The weekend before the lockdown: when our access to food drastically changed

It is Friday morning, before the “lockdown Monday” and I start planning my food shopping list for next week. 

I am planning to get some fruit, vegetables, chicken and beef. I go to the supermarket in the evening and the shelves where I was supposed to find those items, were empty, completely empty. My first thought was: What am I going to eat? 

Before knowing the reason for this abrupt scarcity – panic shoppers – I feel a sense of panic. It is my interest to eat healthily and nourish my body. At the end of the day, I am a nutritionist and I fight for the right of all to be well-nourished to have a healthy and active life. But how can we ensure this, if we don’t have access to nutritious and safe food? 

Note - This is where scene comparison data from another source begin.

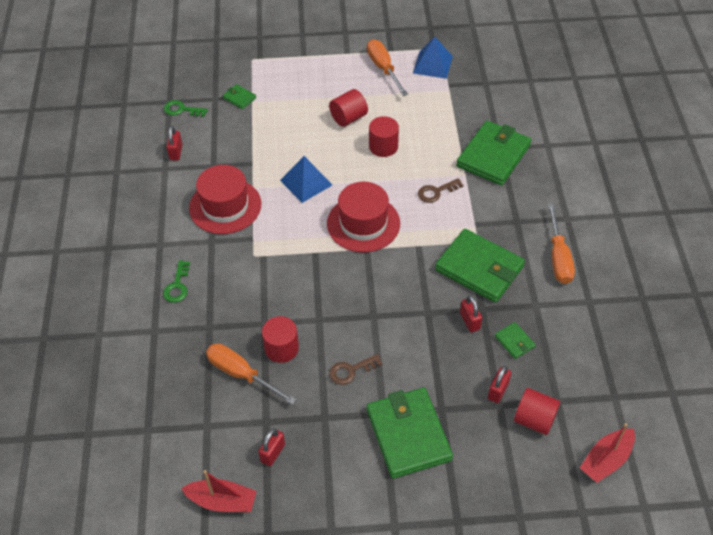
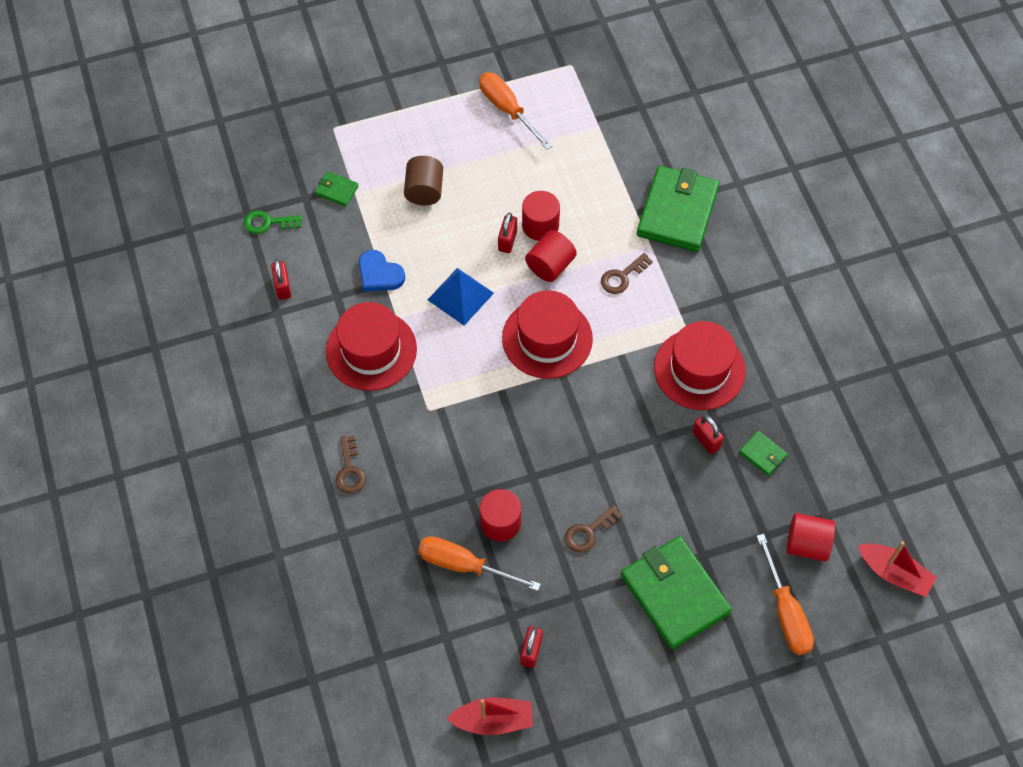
camera: 15 degrees left, 10 degrees up
(177, 286) = (350, 470): green key -> brown key
(250, 157) = (379, 274): none -> blue heart
(303, 109) = (424, 191): none -> brown cylinder
(348, 118) = (485, 192): red cylinder -> red cylinder (550, 265)
(432, 64) = (568, 91): blue pyramid -> none
(479, 268) = (699, 369): green wallet -> red hat
(498, 391) = (759, 519): red padlock -> red padlock (507, 241)
(558, 257) = (786, 335): orange screwdriver -> orange screwdriver (786, 612)
(606, 460) = (894, 573): red boat -> red boat turned 90 degrees counterclockwise

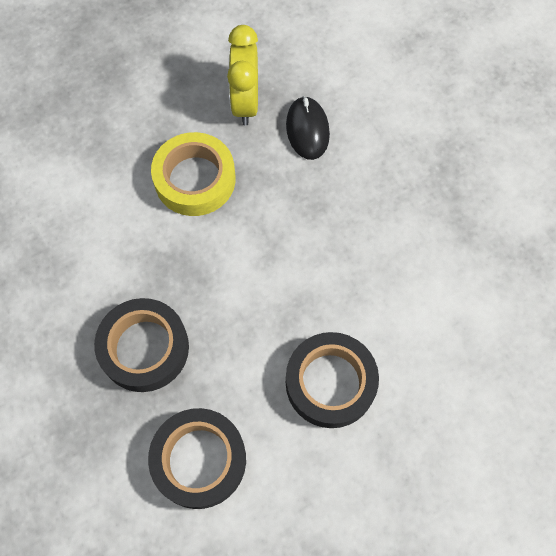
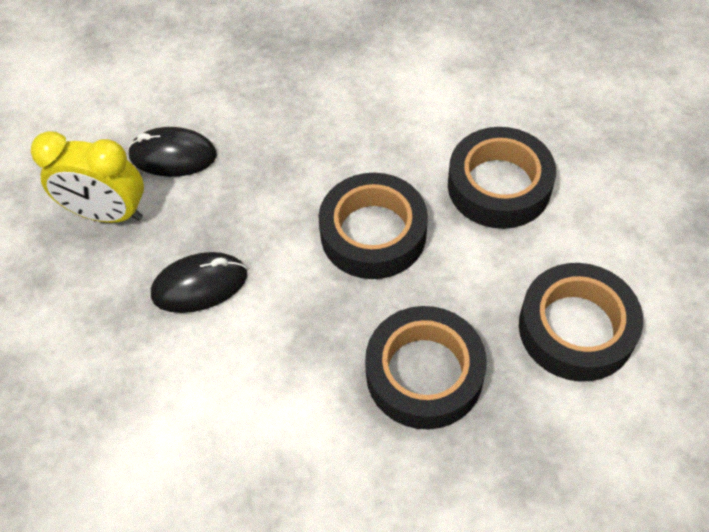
camera: 75 degrees left, 10 degrees down
(195, 179) = (200, 285): yellow tape -> black mouse
(262, 290) = (373, 233): none -> black tape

I keep walking around the supermarket trying to spot any sign of fresh food, and I get to obtain the last box of mushrooms. I continue through the aisles and I discover that those offering ultra-processed food are still full. A wide variety of biscuits, cakes, soups, pizzas, all sorts of bakery, ready-to-eat meals (calorie-dense and with a high content of salt, fats and sugar) are still there, ready to make us feel full with a touch of comfort for our pressing worries. However, this just adds to my feeling of panic. Am I going to have a diet based on food that is detrimental to my health?

Then a moment of realization, where theory and all those scientific readings, become a reality. The food environment shapes (forces) our food consumption behavior, and our health and nutritional status. My PhD is related with food security and the human right to adequate food, and especially how the food environment represents a threat to food and nutrition security, not only for those without enough economic or physical resources, but also for those who live in environments where choices are reduced. 

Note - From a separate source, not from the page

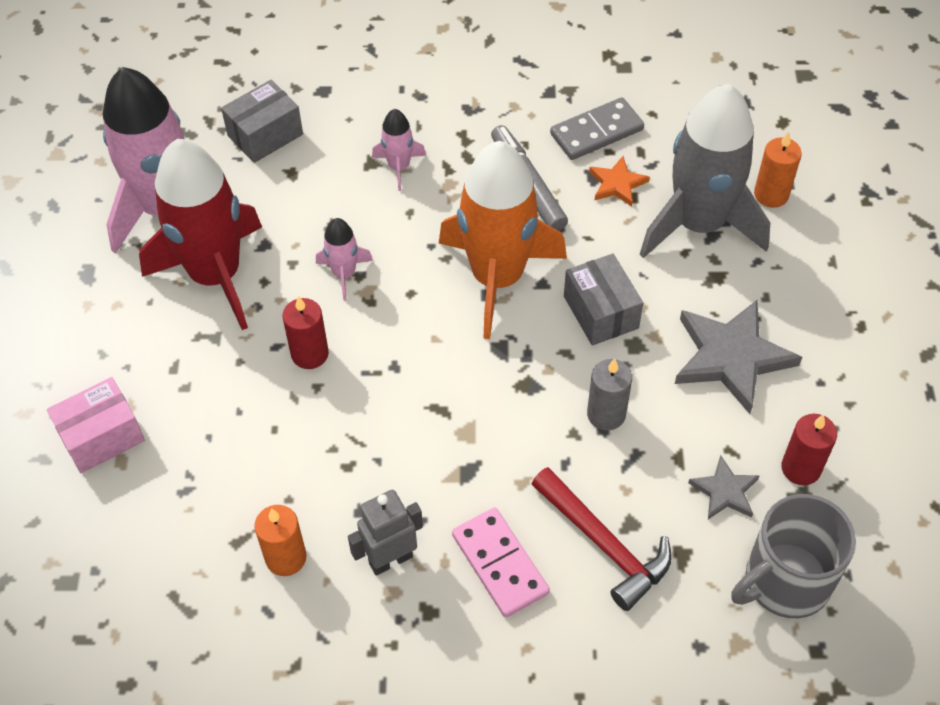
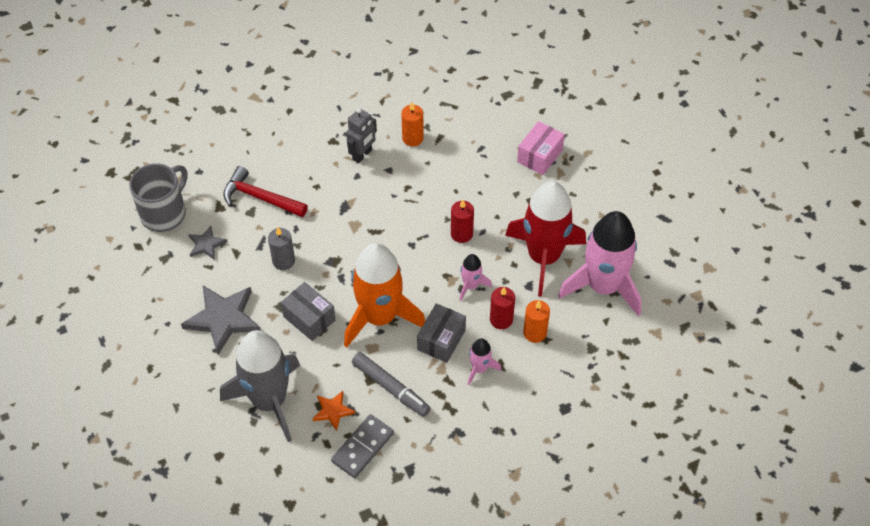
camera: 155 degrees right, 0 degrees up
(265, 135) = (579, 358): grey box -> grey box (441, 340)
(499, 564) = (308, 171): pink domino -> none
(771, 195) = (228, 442): orange candle -> orange candle (535, 333)
(801, 468) = (168, 271): red candle -> red candle (501, 319)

That Friday allowed me to live and understand the impact of the food environment. The offer that the market provides shapes the demand of our consumption. So, saying that there is food, is not enough to claim that people have enough to eat. The nutritional quality matters, and it matters a lot. Good nutrition strengthens our immune system, and in this current situation, this is strongly valuable. 

My partner and I agreed that we needed to change our selection of food, because food is a basic need, and we needed to cover it. Our cart changed its usual colorful (yet full of transparent plastic packaging) pattern, to a predominance of boxes, with printed information about all the goodness, flavor and benefits the product after being dramatically transformed, can still provide us. Needs force us to pick whatever is in the market, leaving aside nutritional literacy and concern about health, a need needs to be satisfied, and we are to choose whatever there is, that fits our economy. 

I lived this situation just once during the lockdown. It was due to the panic shopping people started indulging in when the situation became more stressful, and the prospective of a lockdown was visible. We were told that the supermarkets were getting the products in the morning, and they recommended us to go earlier to be able to find what we were looking for. This lasted an evening; the impacts and learning will last forever. 

This situation helped me to be more passionate about my work, and to adhere to the cause of my research, a fight to ensure all people have at all times enough and nutritious food to cover their needs to have a healthy, active and happy life.